Au sommaire de ce numéro dû aux bons soins d’Éric Sivry, directeur et fondateur de la revue et de la présidente du comité de lecture Sylvie Biriouk, on trouvera, outre bien entendu les textes de Jacques, d’Amandine dont je viens de parler et de moi-même, ceux de Murielle Compère Demarcy, d’Isabelle Sancy, de Jean-Luc Escoubas et d’Eric Sivry lui-même qui sont pour moi de belles découvertes.
Un des 6 poèmes inédits de Jacques Darras :
Tu entrouvres la fenêtre à la droite du clavier
Sur lequel tes doigts courent, tes doigts volent,
Levant les yeux pour voir sur I 'écran les phrases vivre
D'une vie évidente, sens et sons se disant
Dans la bouche à mi mots en vibration secrète,
Langue, larynx, dents les liant par l'usage,
Narines avec l'oreille tuyaux enregistrant
Le chant d'une merlette, le caquètement des pies
Tombant en balançoire dans les branches du prunier,
Tu es chambre d'échos, la vie vibre, la vie bruit,
Toi tu nommes et traduis dans une forme audible,
Lisible, le désordre apparent par quoi le monde
S'exprime. Vous êtes musicalement, pour ainsi dire,
L'un de l'autre compléments, partageant partition
Et portée, croches soupirs, noires ou blanches. Le poète
Moi-même s'interroge ---y aurait-il un accès
À la page supérieure, la langue d'avant la langue,
À supposer qu'elle soit l'écriture symbolique
Qu'on pressent, I 'unifiée fracturée, un en deux ?

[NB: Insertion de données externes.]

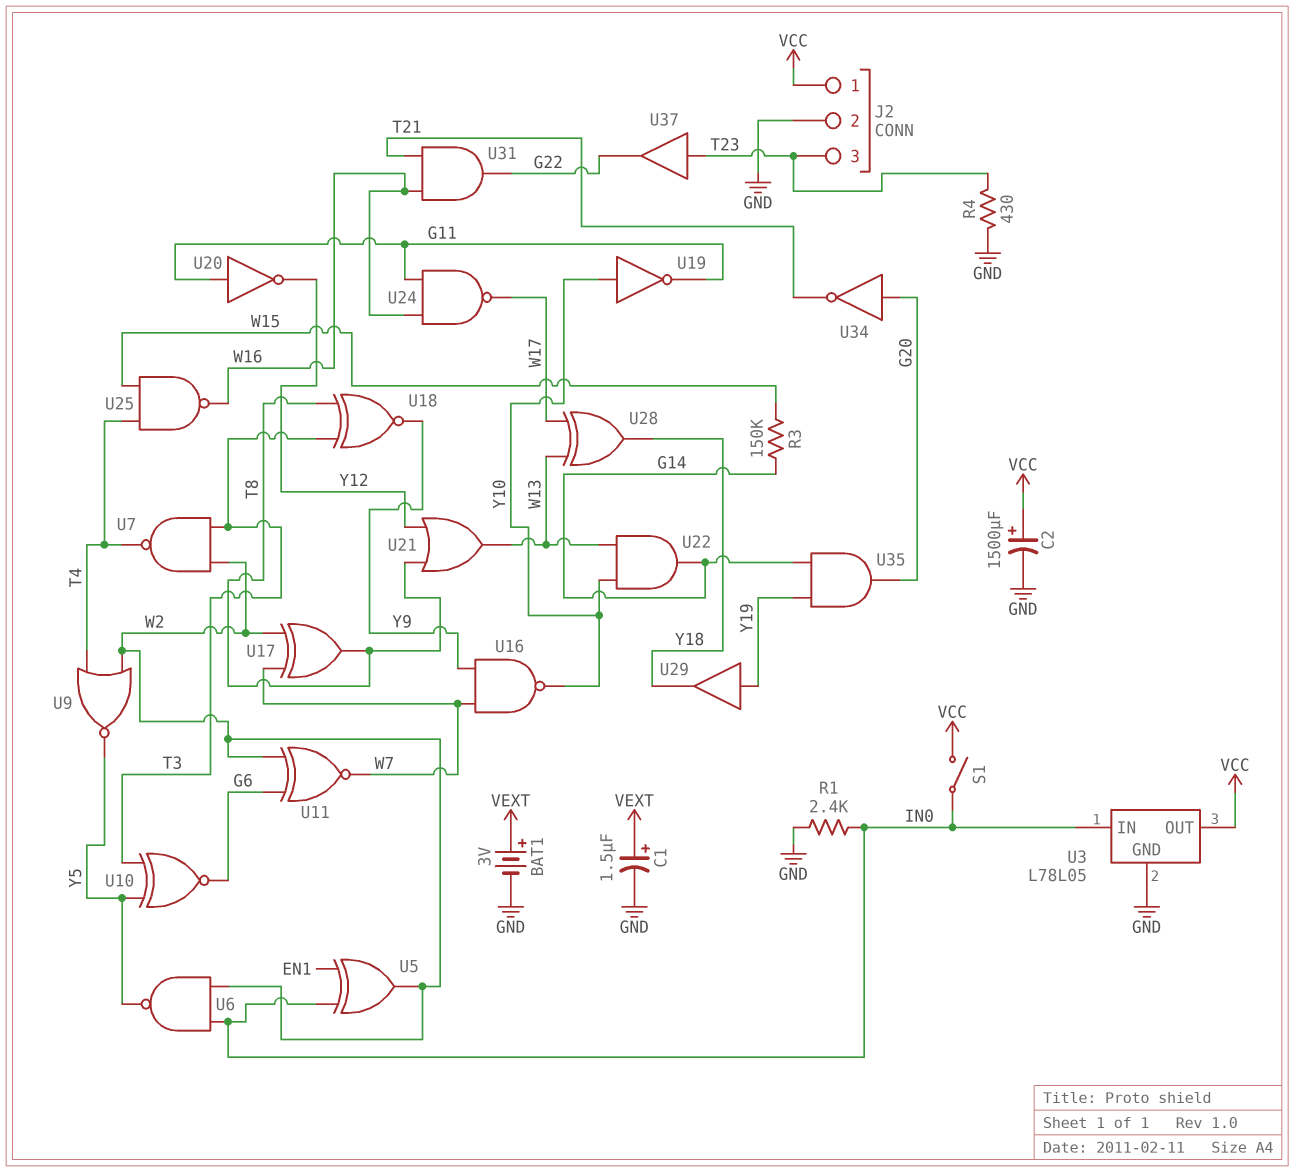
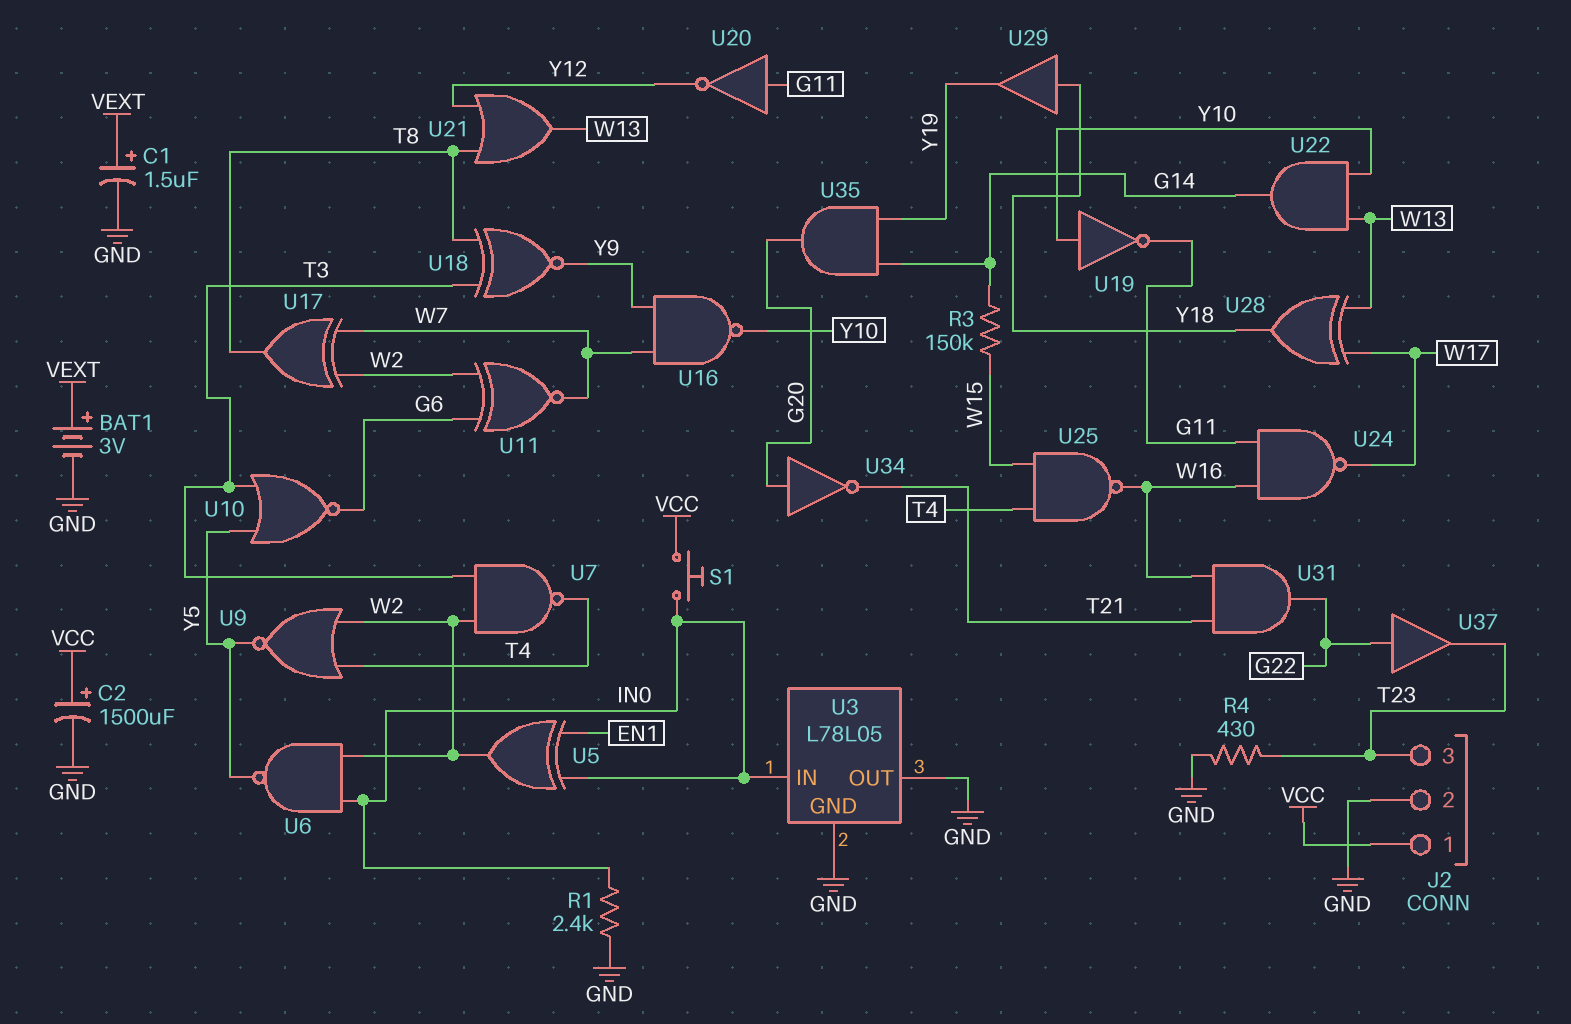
S1: switch (IN0, VCC) -> button (IN0, VCC)
U3 pin OUT: VCC -> GND
U10: XNOR (in T3, in Y5, out G6) -> NOR (in T3, in Y5, out G6)
U29: buffer (in Y19, out Y18) -> buffer (in Y18, out Y19)
U37: buffer (in T23, out G22) -> buffer (in G22, out T23)

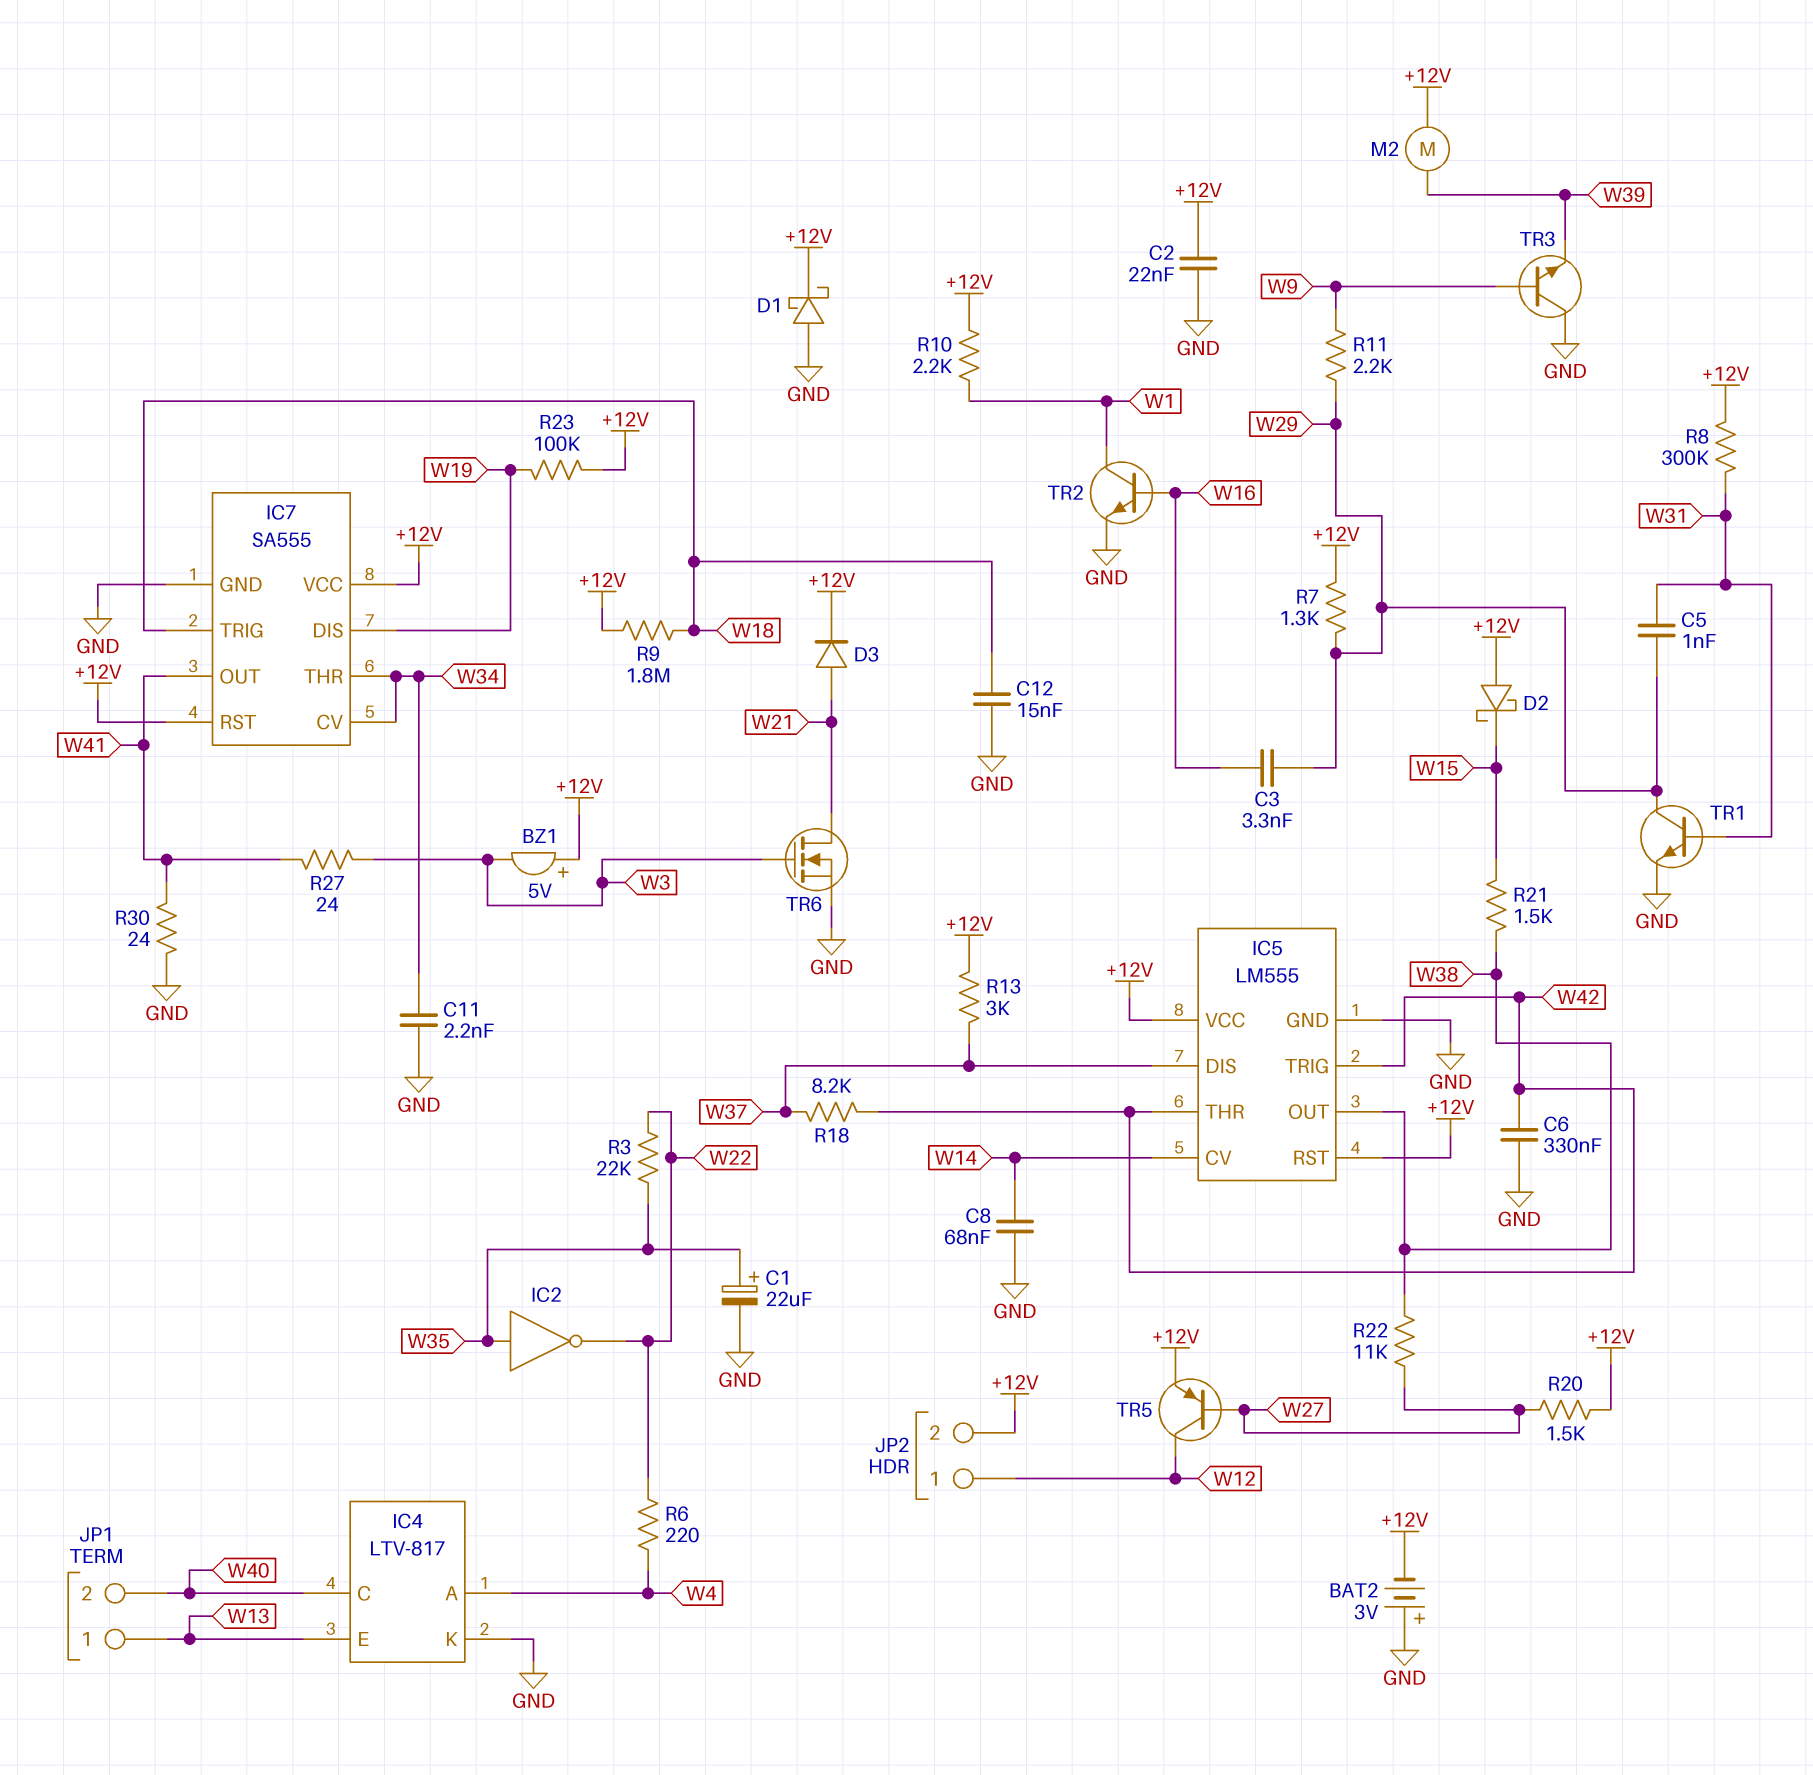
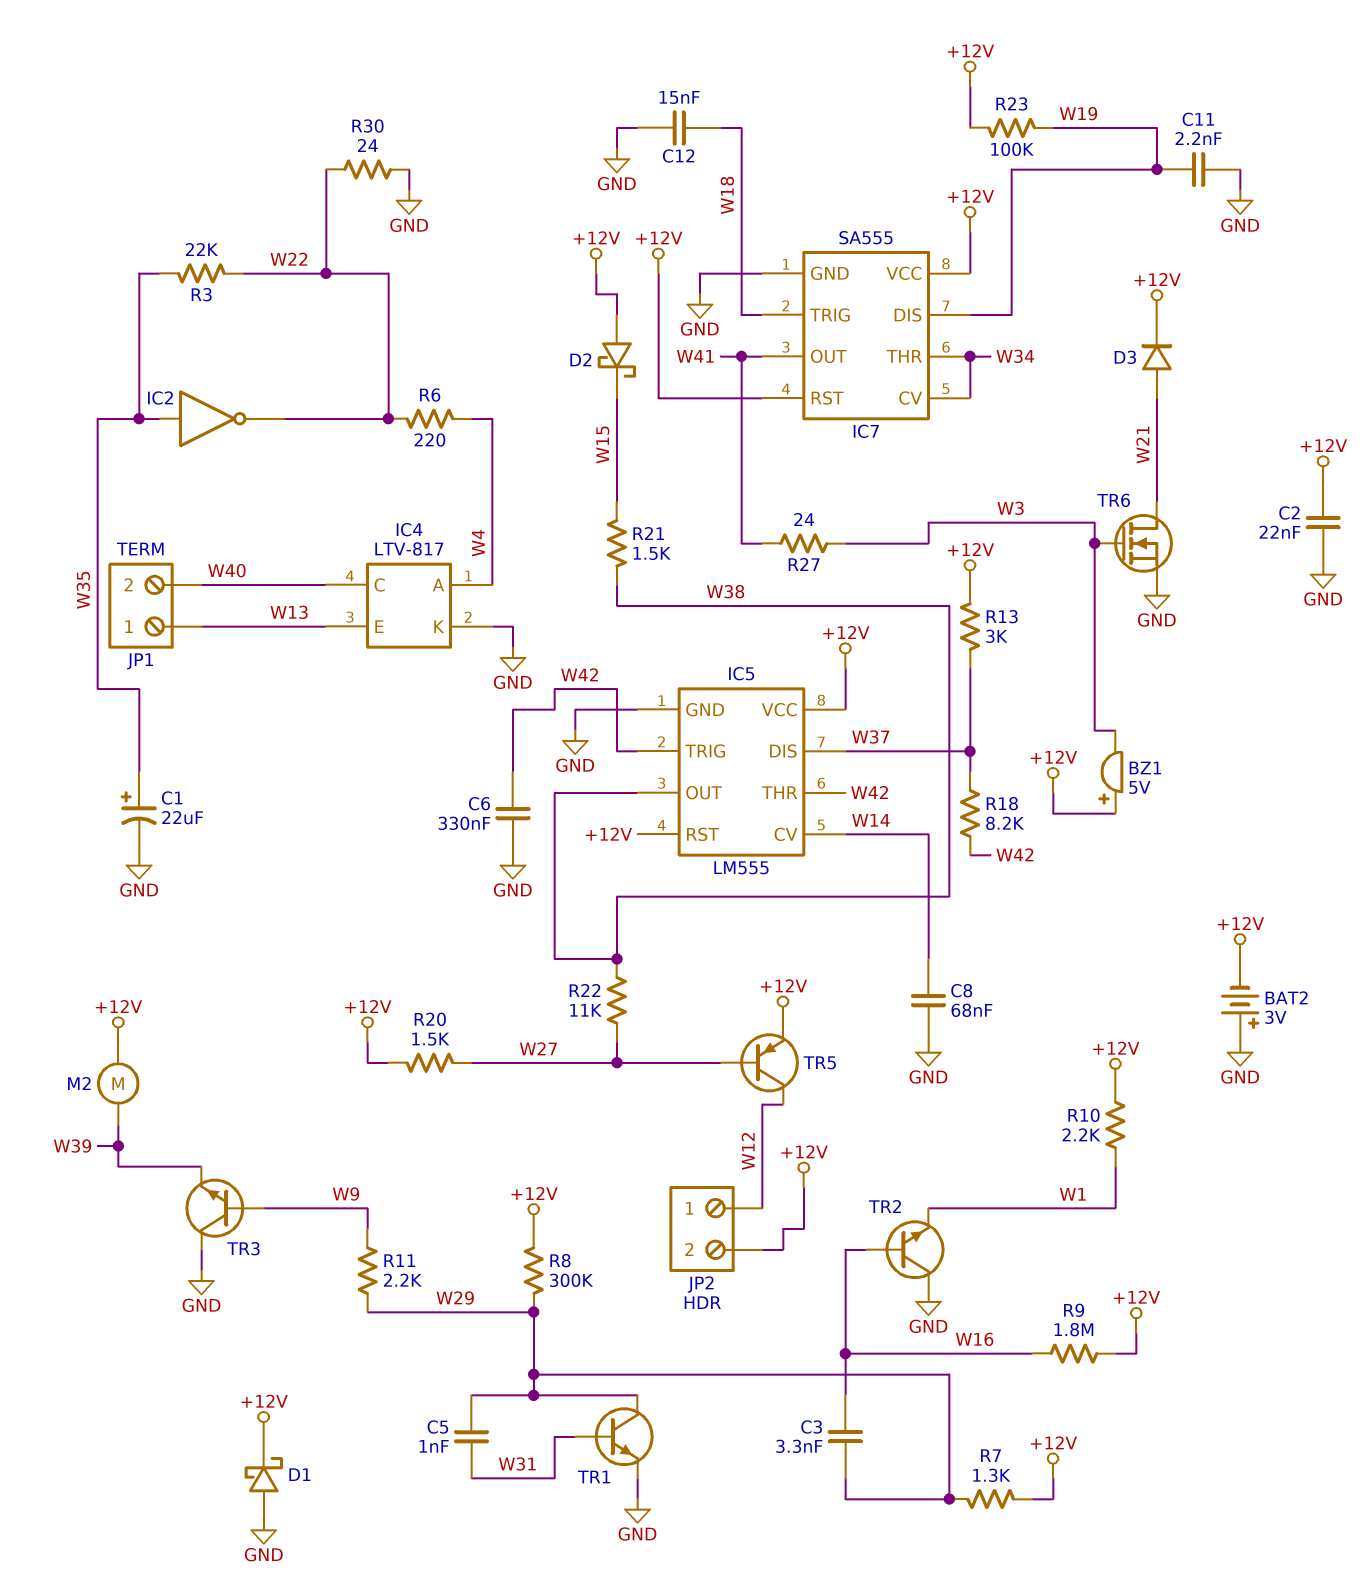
C11: 2.2nF (GND, W34) -> 2.2nF (GND, W19)
R8: 300k (+12V, W31) -> 300k (+12V, W29)
R9: 1.8M (+12V, W18) -> 1.8M (+12V, W16)
R30: 24 (GND, W41) -> 24 (GND, W22)
TR2: NPN (B W16, C W1, E GND) -> NPN (B W16, C GND, E W1)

Tu regardes par la vitre, observant l'avancée
Des nuages, que tu es près de peindre par l'image
D'un chariot ---retiens-la. Trop facile la pente
Vers les nominations. Confortable le retrait
Aux barrières du silence. L'entre-deux seul convient,
Te dis-tu. Tu voudrais surmonter la double dissidence
Hors la musique, le sens, sans te priver des deux,
Les déliant dans leur lien par ouverture infime
Où passerait l'inconnu à l'envers du visible,
Le chiffre indéchiffrable par les logiques connues.